Structure 2: Arches

Here Lulu leads the way into the backyard.   We got her from the Frankfort humane society in 1998, shortly after we bought the house.

Arches are some great bang for the buck for a lot of reasons:

  1. They point out the entrance to the backyard.  If you have a great privacy fence but no arch, the location of the gate is not obvious.
  2. Good ones look very graceful, and are simply pleasant to look at.
  3. By partly obscuring what is beyond them, they create a sense of intrigue.  So I guess that makes arches the the lingerie of the garden.
  4. By partly obscuring what is beyond them, they create private spaces in your yard.  Our back porch feels very private, even though the house next door is only maybe fifteen feet away from it.
  5. Since sunlight can reach all sides of the arch, they’re the best way to grow climbing roses and get a lot of blooms.
  6. Birds love to nest in roses that grow in arches.  The arch you see here provided nesting space for a family of cardinals last summer.

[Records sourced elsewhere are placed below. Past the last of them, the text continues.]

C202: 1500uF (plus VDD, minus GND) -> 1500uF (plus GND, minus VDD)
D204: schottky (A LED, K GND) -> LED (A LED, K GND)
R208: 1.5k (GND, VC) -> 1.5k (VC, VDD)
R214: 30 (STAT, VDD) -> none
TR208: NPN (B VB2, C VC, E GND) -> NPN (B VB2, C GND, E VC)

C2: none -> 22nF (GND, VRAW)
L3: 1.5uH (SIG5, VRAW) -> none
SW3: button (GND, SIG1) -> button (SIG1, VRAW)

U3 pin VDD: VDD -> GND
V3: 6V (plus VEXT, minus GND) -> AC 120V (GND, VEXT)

Looking back out through this same arch is also marvelous.  The rose is Ghislaine de Feligonde.   Kate Black started me this plant after I admired hers.  Kate is an organic rose gardener who lives in Bell Court and also owns the house behind hers on Walton Avenue.  She has achieved the gardener’s dream: when you run out of space in your own yard, just buy the house next door and keep going.

Here is another shot of Ghislaine, here with the pink miniature Jeanne La Joie, who has languished in a bourbon barrel for years.  This winter/early spring, I will bust her out of prison and plant her in a spot with real dirt.

Here’s another arch, far into the backyard:


The rose here is Zephirine Drouhin, a thornless Bourbon climber.  The cat is Teeny, who followed me and Bob home from a walk in July 2006.

I added this arch because I had started the plant on the left from the mother plant on the right, planning to give it away [I do spread the good news about roses at every opportunity] and the new plant had gotten too big to give away.  I had to do something, so I got this arch and visually joined them.   Much better.

I love this particular kind of arch: it’s about six feet wide and nine feet high, say seven and a half once installed.  I get mine from Jackson and Perkins — their prices are high for most things, but I think these are still a bargain at a hundred dollars a pop.  They are steel and VERY strong, last for years.

Arch in Austin, Texas, with Fortuniana, March 2012.

This arch is in Austin, Texas.  My sister Kamilla has allowed me to colonize her yard with roses and irises from the old house that was going to be bulldozed.  I wish I had another shot this arch in bloom.  The black garbage bag in this one — well, I don’t have time for Photoshop, so here it is again.

I doubt that’s a body in the bag.  They live in a nice neighborhood.

It does somehow interrupt the view of her front porch from the street, so that the porch and yard both feel more private and more inviting to sit on.  They’re installing a fence to corral my niece somewhat, so I will I hope get updates on those structures in July or August when I visit her next.

Back in Kentucky.  Reve D’Or on the arch screens the compost pile, which is a thing of beauty to a gardener, except for its cinderblocks.  This arch also has produced one brood of robins already this year.